Friday, November 9, 2018
Coolidge - Mezz Level (Marriott Wardman Park)

*Names in bold indicate Presenter

Anthony R Harding and Christopher Blackburn, Georgia Institute of Technology


Crime imposes substantial pecuniary and social costs on society. In the United States alone, property crimes totaled approximately $50 billion from 2013 to 2016. These estimates understate the social cost of crime because they do not account for additional public and private investments in security to mitigate the risk of being victimized. Examples of security investment encompass a range of public and private expenditures, such as the installation of security cameras, alarms, or outdoor lighting. In the standard economic model of crime (SEMC), criminal incentives are determined by the risk of detection, the economic returns to crime, and the best available outside options to criminal behavior. While intuitive for simple changes, the precise channels through which security investments alter criminal incentives are complex and, consequently, the model’s predictions for these strategies are non-obvious a priori. Hence, assessing the net benefits associated with specific security investments will require a detailed investigation of the potential channels through which criminal behavior is affected.

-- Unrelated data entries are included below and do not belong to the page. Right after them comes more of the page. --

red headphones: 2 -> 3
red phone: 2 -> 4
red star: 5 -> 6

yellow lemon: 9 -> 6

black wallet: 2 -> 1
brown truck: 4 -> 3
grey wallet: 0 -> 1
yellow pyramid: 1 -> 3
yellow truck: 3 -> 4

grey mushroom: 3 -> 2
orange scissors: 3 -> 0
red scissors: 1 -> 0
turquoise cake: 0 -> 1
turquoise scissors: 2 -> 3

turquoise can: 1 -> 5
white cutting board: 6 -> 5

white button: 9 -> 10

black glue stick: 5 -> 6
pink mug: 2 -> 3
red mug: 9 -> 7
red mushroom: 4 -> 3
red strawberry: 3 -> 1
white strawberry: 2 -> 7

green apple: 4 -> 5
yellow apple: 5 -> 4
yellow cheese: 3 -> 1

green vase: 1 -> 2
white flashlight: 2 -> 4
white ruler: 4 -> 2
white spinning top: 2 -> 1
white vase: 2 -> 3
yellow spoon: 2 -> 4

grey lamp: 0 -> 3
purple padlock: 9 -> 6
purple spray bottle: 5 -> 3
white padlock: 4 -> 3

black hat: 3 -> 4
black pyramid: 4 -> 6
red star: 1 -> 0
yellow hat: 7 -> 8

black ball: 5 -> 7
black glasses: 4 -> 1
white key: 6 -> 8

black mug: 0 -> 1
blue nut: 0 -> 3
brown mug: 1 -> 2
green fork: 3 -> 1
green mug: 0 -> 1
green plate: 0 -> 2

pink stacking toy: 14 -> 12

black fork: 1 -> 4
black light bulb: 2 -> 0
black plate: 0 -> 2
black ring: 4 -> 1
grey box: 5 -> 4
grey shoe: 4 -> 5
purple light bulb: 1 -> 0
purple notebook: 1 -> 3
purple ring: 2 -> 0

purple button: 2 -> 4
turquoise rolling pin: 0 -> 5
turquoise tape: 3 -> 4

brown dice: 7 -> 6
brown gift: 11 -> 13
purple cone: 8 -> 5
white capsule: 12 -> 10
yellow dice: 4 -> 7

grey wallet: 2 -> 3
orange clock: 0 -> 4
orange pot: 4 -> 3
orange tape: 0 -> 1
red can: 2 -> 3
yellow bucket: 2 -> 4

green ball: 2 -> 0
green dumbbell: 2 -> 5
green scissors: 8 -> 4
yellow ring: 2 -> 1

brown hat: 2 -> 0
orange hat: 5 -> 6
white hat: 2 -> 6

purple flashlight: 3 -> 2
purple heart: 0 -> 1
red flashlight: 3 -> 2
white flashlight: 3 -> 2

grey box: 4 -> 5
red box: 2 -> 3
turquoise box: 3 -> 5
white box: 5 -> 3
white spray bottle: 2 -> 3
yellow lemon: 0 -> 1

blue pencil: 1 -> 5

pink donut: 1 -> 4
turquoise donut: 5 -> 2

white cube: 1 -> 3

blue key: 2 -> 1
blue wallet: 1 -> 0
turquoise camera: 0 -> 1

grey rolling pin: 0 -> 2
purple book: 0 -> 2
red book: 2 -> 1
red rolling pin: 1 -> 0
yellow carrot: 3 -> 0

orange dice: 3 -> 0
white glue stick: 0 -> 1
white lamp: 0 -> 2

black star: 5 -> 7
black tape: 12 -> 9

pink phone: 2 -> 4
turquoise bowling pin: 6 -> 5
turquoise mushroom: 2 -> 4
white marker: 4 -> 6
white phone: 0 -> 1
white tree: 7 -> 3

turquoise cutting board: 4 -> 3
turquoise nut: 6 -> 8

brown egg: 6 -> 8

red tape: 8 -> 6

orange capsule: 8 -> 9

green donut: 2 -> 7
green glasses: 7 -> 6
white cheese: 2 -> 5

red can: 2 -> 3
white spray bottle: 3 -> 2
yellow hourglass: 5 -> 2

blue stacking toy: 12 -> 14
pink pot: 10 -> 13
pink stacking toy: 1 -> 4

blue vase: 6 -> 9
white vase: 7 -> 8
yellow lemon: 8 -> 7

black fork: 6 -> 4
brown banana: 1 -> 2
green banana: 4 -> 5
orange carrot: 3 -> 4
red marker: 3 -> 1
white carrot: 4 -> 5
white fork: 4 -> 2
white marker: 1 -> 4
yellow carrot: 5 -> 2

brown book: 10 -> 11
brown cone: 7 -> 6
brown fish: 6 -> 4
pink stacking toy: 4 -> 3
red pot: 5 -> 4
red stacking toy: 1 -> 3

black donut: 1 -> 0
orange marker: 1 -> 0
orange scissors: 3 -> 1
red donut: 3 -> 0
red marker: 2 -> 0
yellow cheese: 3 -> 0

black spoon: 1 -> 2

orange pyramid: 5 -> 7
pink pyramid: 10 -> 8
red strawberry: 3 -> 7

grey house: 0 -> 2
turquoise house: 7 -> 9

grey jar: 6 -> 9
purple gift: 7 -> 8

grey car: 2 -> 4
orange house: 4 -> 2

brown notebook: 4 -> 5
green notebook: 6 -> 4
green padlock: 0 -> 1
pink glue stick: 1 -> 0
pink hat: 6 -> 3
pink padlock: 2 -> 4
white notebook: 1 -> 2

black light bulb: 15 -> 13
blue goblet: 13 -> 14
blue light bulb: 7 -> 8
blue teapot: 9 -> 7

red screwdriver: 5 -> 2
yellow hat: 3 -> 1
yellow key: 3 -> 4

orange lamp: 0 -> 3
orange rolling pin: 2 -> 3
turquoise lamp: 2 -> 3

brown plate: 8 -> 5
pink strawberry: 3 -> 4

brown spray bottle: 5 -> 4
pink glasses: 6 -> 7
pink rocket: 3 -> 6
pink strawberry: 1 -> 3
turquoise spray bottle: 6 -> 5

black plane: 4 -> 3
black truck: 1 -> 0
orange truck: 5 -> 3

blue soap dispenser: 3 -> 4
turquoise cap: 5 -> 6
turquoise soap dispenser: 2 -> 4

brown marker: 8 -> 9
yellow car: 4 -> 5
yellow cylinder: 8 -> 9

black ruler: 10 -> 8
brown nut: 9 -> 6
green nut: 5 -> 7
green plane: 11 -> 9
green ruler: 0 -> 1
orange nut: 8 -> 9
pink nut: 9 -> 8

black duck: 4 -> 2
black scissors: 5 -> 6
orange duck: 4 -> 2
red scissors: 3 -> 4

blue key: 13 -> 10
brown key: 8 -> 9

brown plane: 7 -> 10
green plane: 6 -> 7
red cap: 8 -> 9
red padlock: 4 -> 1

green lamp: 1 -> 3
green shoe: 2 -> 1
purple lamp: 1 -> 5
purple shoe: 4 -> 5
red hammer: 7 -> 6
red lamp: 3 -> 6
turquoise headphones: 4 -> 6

We provide a novel empirical assessment of the effectiveness of street lighting technology as a criminal deterrence strategy through changes in visibility. Our study uses variation from a natural experiment in Los Angeles. From 2009 to 2012, Los Angeles carried out a program converting a majority of the city’s street light inventory to light emitting diode (LED) technology. The exogenous introduction of LED technology provides useful variation for identifying the effect of visibility on criminal activity because LEDs outperform older lighting technologies in a range of visibility metrics. Using a difference-in-differences (DD) identification strategy, we exploit variation in the location and intensity of retrofits to test channels through which visibility affects criminal activities.

Initially, we only consider property crimes because, under the SEMC, increased visibility could increase both the expected costs and benefits of crime. It is unclear which channel is dominant. Our preliminary results indicate the elasticity of property crime rates with respect to LED intensity is 0.1. So, a 1% increase in the intensity of LEDs corresponds to a 0.1% increase in property crime rates. This result is robust to a variety of treatment definitions and specifications. Next, we consider the impact of visibility on violent crimes, where visibility could increase the expected costs of committing a crime but unlikely influences the expected benefits. We find that a 1% increase in the intensity of LEDs corresponds to a modest 0.03% decline in violent crime rates.

Our study illustrates the complex relationship between visibility and crime and suggests security investments in outdoor lighting may produce unintended consequences. On one hand, our results suggest that security investments in innovative lighting technologies may reduce violent crime rates. On the other hand, we find improved visibility from outdoor lighting technologies may enable criminals to more easily identify high-value targets and, consequently, increase property-related crimes. More rigorous analyses are important for informing policymakers by uncovering the precise impact of security investments with unclear effects. In future extensions, we explore the impact of visibility on the spatial and temporal distribution of criminal activity.